Indian Premier League (IPL) is a success

Why do i conclude so? Because i "feel" so. When Chennai Super Kings lost their matches, i felt bad and was wondering as to what they could have done better. When the Chennai team gets a wicket, i applaud and feel happy, though that wicket might be a player whom i would love to watch any other day.
This was what the organisers of IPL wanted, this was what Lalit Modi would have hoped for and it has happened. IPL has become an addiction. I spend seven hours both days of the weekend watching both the matches. Somehow, my earlier argument that 20-20 matches are just 3 hrs long doesn't seem to hold good with Vidhya any longer and i get admonished every time i put on the channel to watch IPL.
No, I was never a cricket-crazed person.
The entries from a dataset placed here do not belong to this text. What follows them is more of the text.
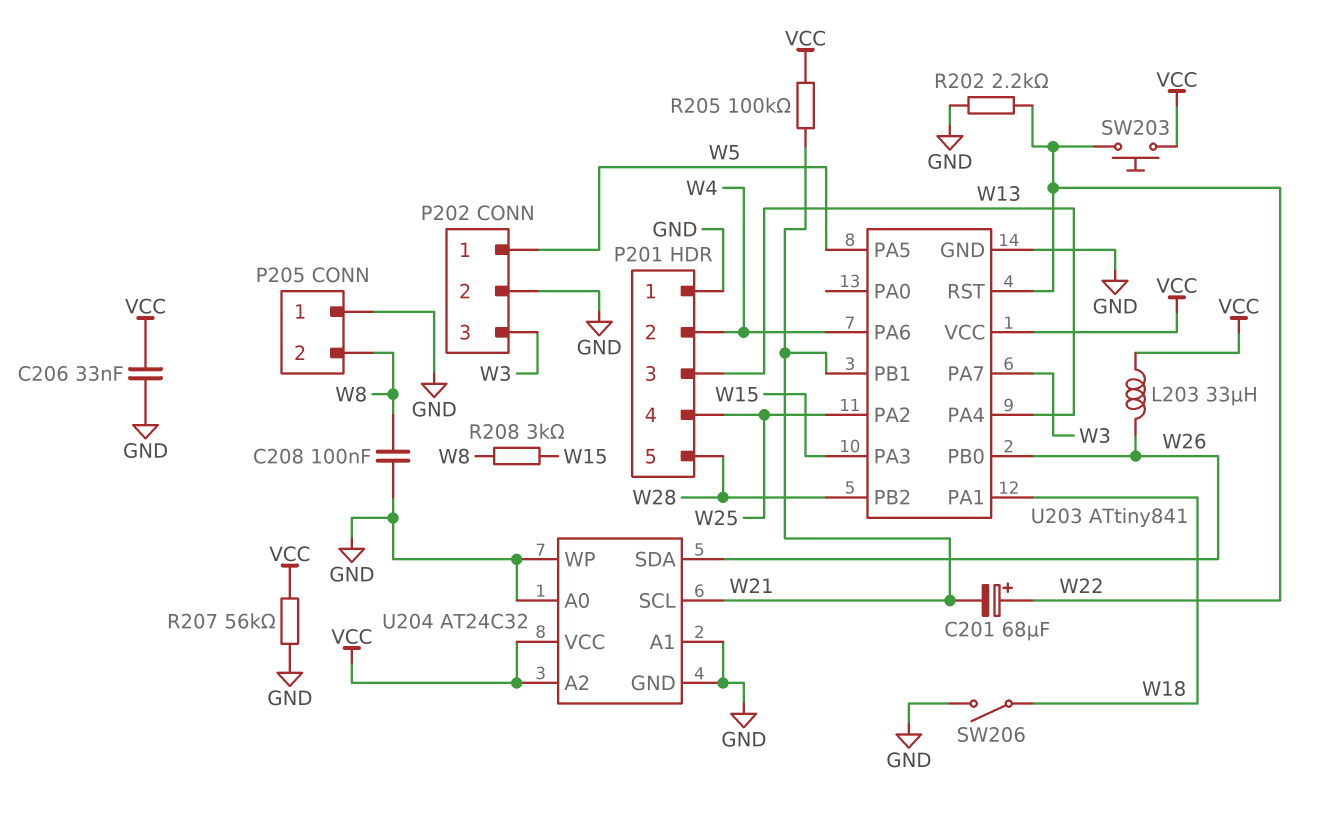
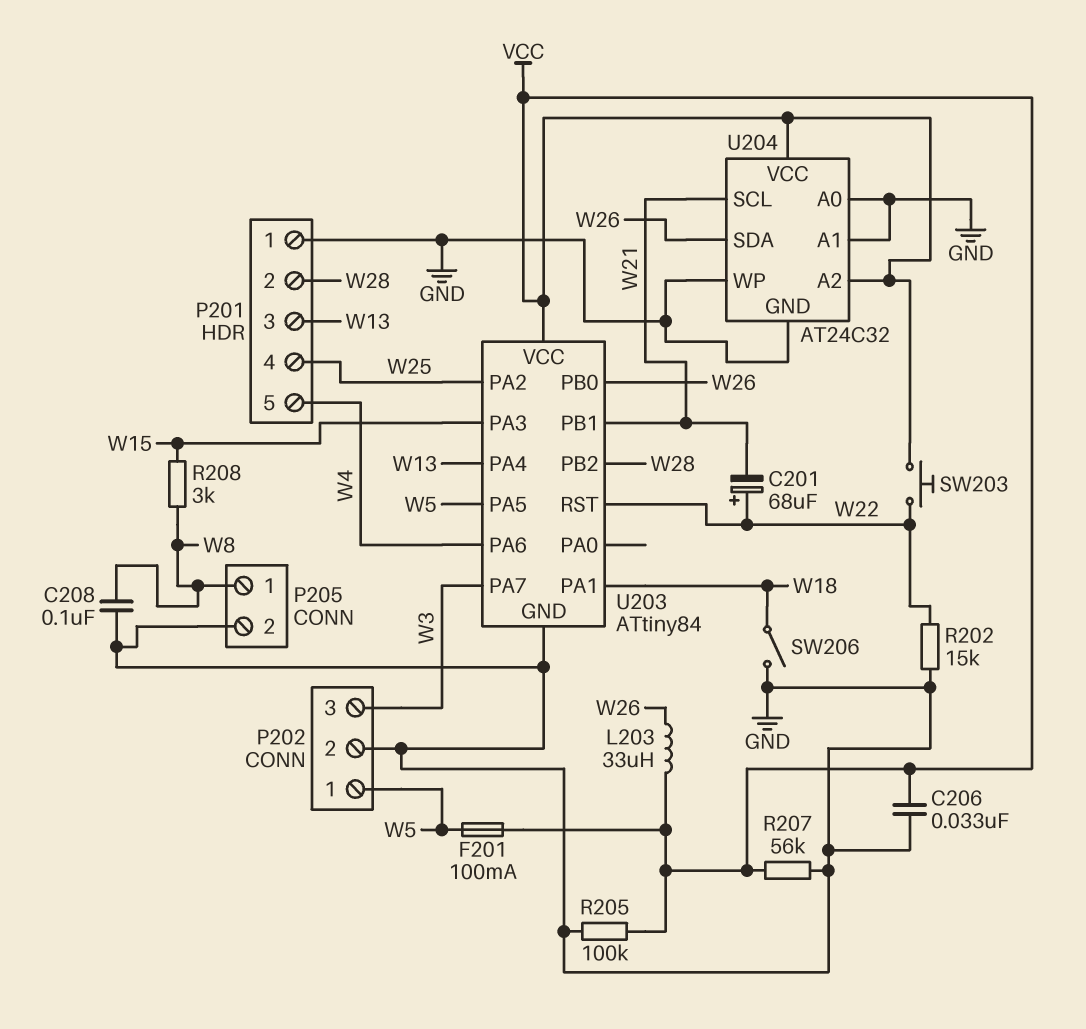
F201: none -> 100mA (VCC, W5)
P201 pin 2: W4 -> W28
P201 pin 5: W28 -> W4
P205 pin 1: GND -> W8
P205 pin 2: W8 -> GND
R202: 2.2k (GND, W22) -> 15k (GND, W22)
R205: 100k (VCC, W21) -> 100k (GND, VCC)
U203: ATtiny841 -> ATtiny84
I love to play cricket and given an opportunity, i don't mind playing it all day. But, watching cricket for extended periods not for me. I consistently used to fall asleep on the sofa between the 15th and the 40th overs of an innings.
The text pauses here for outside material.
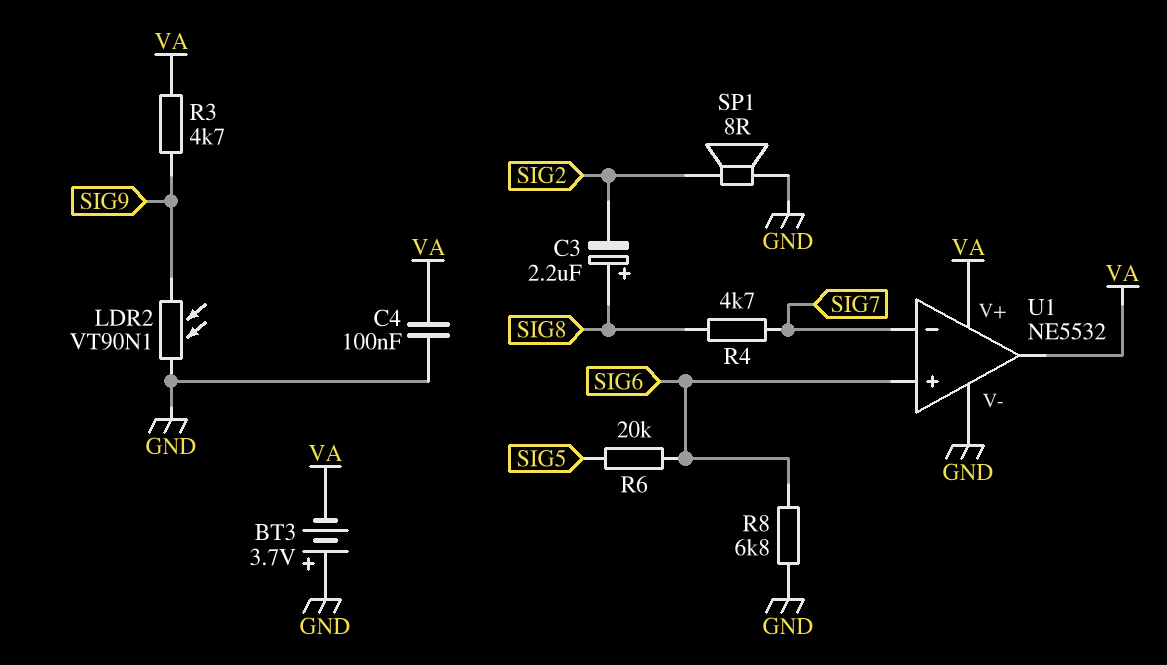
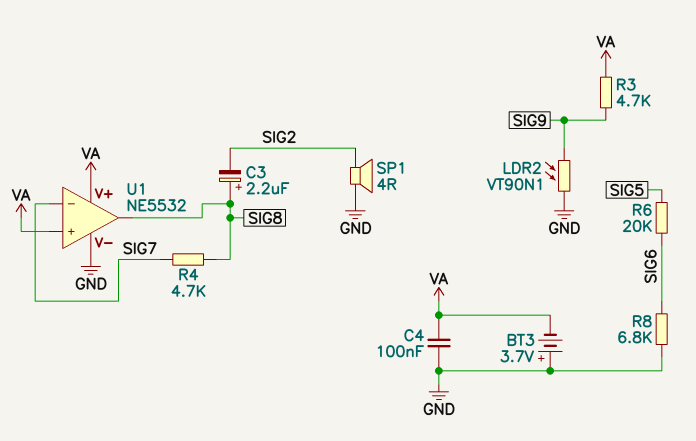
SP1: speaker 8R (GND, SIG2) -> speaker 4R (GND, SIG2)
U1 pin in+: SIG6 -> VA
U1 pin out: VA -> SIG8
I was never a fan of test cricket with the exception of Ashes. Getting up at odd hours of the night to watch the first ball being bowled in the boxing day test match, that is something only a true cricket fan would understand! Maybe it is the green grounds, maybe it is the telecast quality, maybe it is the commentary team, i don't know the reason, but i can watch the entire three sessions of an ashes test match without taking a break. The other test matches, i care a damn. An india-sri lanka match happening in Jaipur, chennai wherever, I just hear about it from friends. At the other end, there are people (there are!) who watch the ball-by-ball commentary on cricinfo of even Ranji trophy matches! I wouldn't even recognise the names of most of the guys on the team.
But, IPL is different. The cricket is entertaining (not just the cheerleaders), it is fast and furious. The new talent knocking on the national team would surely give the jitters to the experienced indian players. I am addicted to IPL. What about you ?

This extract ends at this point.